Hilario ‘N’ fue vinculado a proceso por el feminicidio de Alma Lourdes en Cajeme la tarde de este viernes y quedó en prisión preventiva; minutos después el gobernador Alfonso Durazo lo confirmó, reiterando la voluntad del Estado para actuar con todo el peso de la ley en este caso.
Mientras tanto familiares y amigos de la víctima salieron a las calles de ese municipio gritando su dolor
“No importa la edad, eres un asesino” acusaban haciendo referencia a los posibles beneficios de prisión domiciliaria que podría tener el presunto asesino según la legislación vigente, por ser una persona mayor de edad, pese a las condiciones y la clara intención de privar de la vida a la joven, al regresar horas después de una discusión al lugar donde trabajaba en una carnicería, con pistola en mano para, sin media más palabra, descargar el arma contra Alma.
“¿Te cansas de oírlo?, nosotras de vivirlo.
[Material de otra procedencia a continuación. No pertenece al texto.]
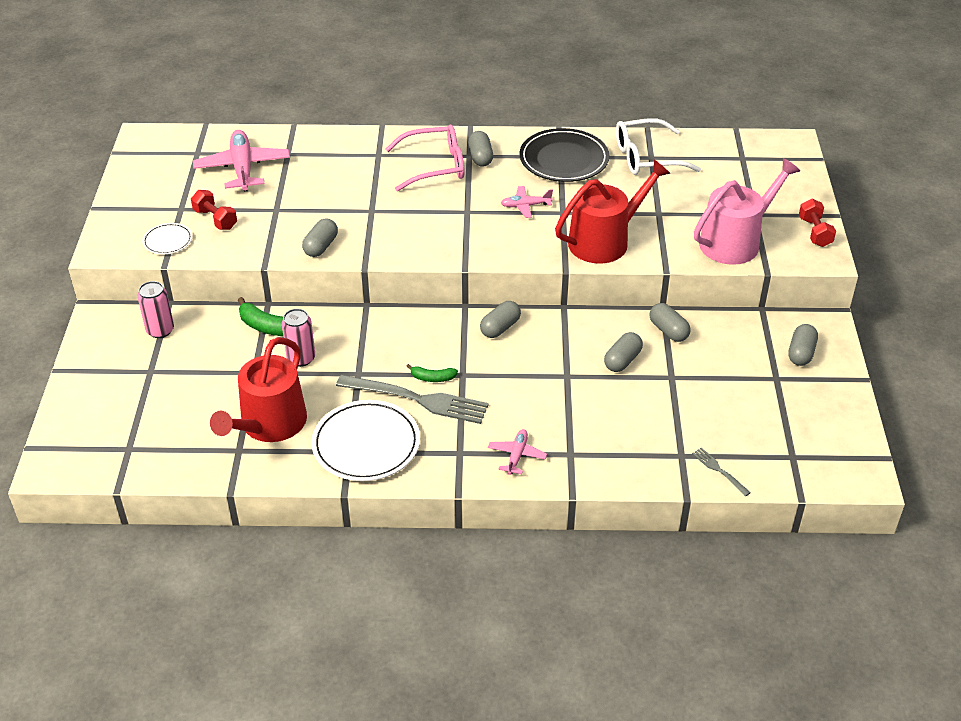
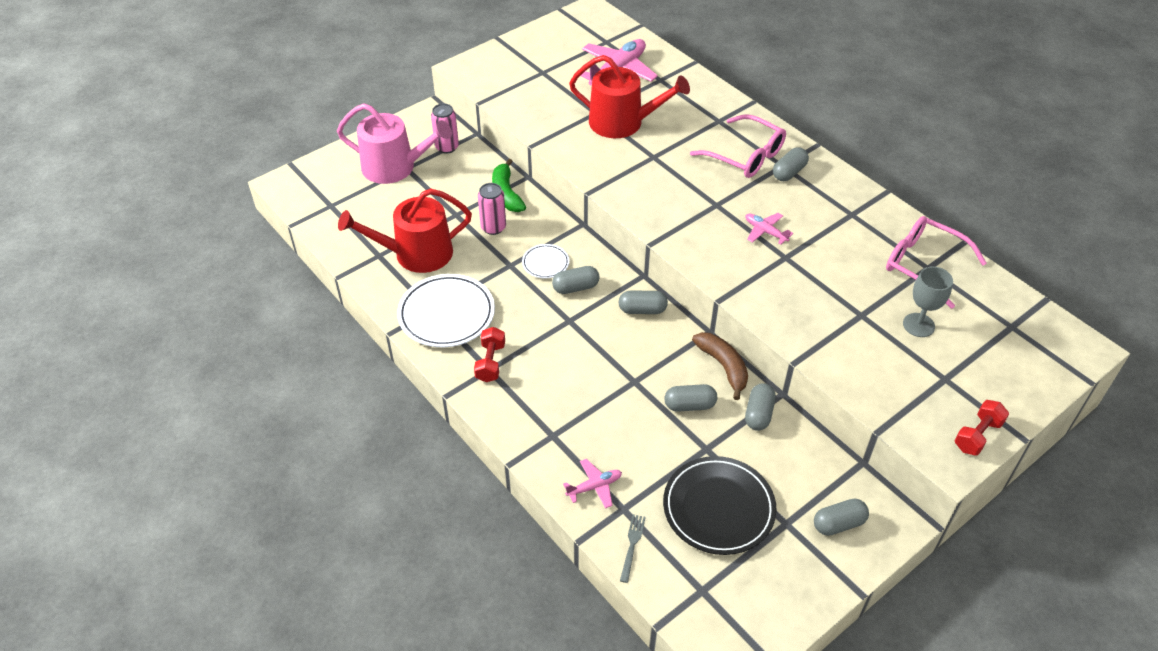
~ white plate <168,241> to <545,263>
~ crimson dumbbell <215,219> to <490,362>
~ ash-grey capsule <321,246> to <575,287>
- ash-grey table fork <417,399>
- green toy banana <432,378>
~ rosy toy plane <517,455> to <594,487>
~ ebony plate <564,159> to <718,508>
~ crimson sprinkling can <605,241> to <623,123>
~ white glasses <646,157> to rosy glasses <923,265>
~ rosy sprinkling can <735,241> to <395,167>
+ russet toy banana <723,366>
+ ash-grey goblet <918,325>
Justicia, justicia”, gritaban en la marcha posterior a la audiencia de vinculación a proceso.
Un homicidio que ha indignado a la sociedad sonorense, especialmente porque la hoy víctima tuvo oportunidad horas y días antes de la agresión de reportar la situación a las autoridades y ese mismo día de su asesinato, reflexionaba con los medios de comunicación locales lo increíble de la situación que estaba viviendo.
“Ahora pienso muchas cosas”, decía referente al acoso hacia las mujeres que ellas mismas ven como algo casi cotidiano y que puede escalar a niveles que nunca imaginan. Horas después su sorpresa acabó, junto con su vida.
Nadie debe pasar por alto una insinuación insistente, peticiones constantes ni regalos continuos sin ninguna razón o antecedente de por medio. Cualquiera de estos casos, deben ser vistos como un foco de alerta y llevar tomar medidas preventivas, tanto por las víctimas de acoso como por las propias autoridades.
No es necesario que la víctima imagine que la pueden llegar a matar. Nadie imaginaría eso, ni la propia Alma lo vio venir a pesar de los sorprendida que estaba por la actitud agresiva del victimario.
¿Qué sucedió?
Ella se desempeñaba como gerente en una carnicería de la localidad, a la cual Hilario había acudido en varias ocasiones a molestar y acosar al menos, a dos de las empleadas por lo que ahora se sabe, con tal insistencia que Alma como encargada se vio en la necesidad de en primera instancia hablar con él.
“Yo me presenté bien, correctamente con el señor y le pedí que dejara de molestarla”, contó Alma a los medios de comunicación el día de su asesinato, poco después de que esa mañana tuviera un fuerte altercado con Hilario y antes de que éste regresara con pistola en mano, según los testigos.
Por defender a sus empleadas, ella dio la cara y pagó con su vida el creer que su cargo y buena voluntad serían suficiente para detener el acoso.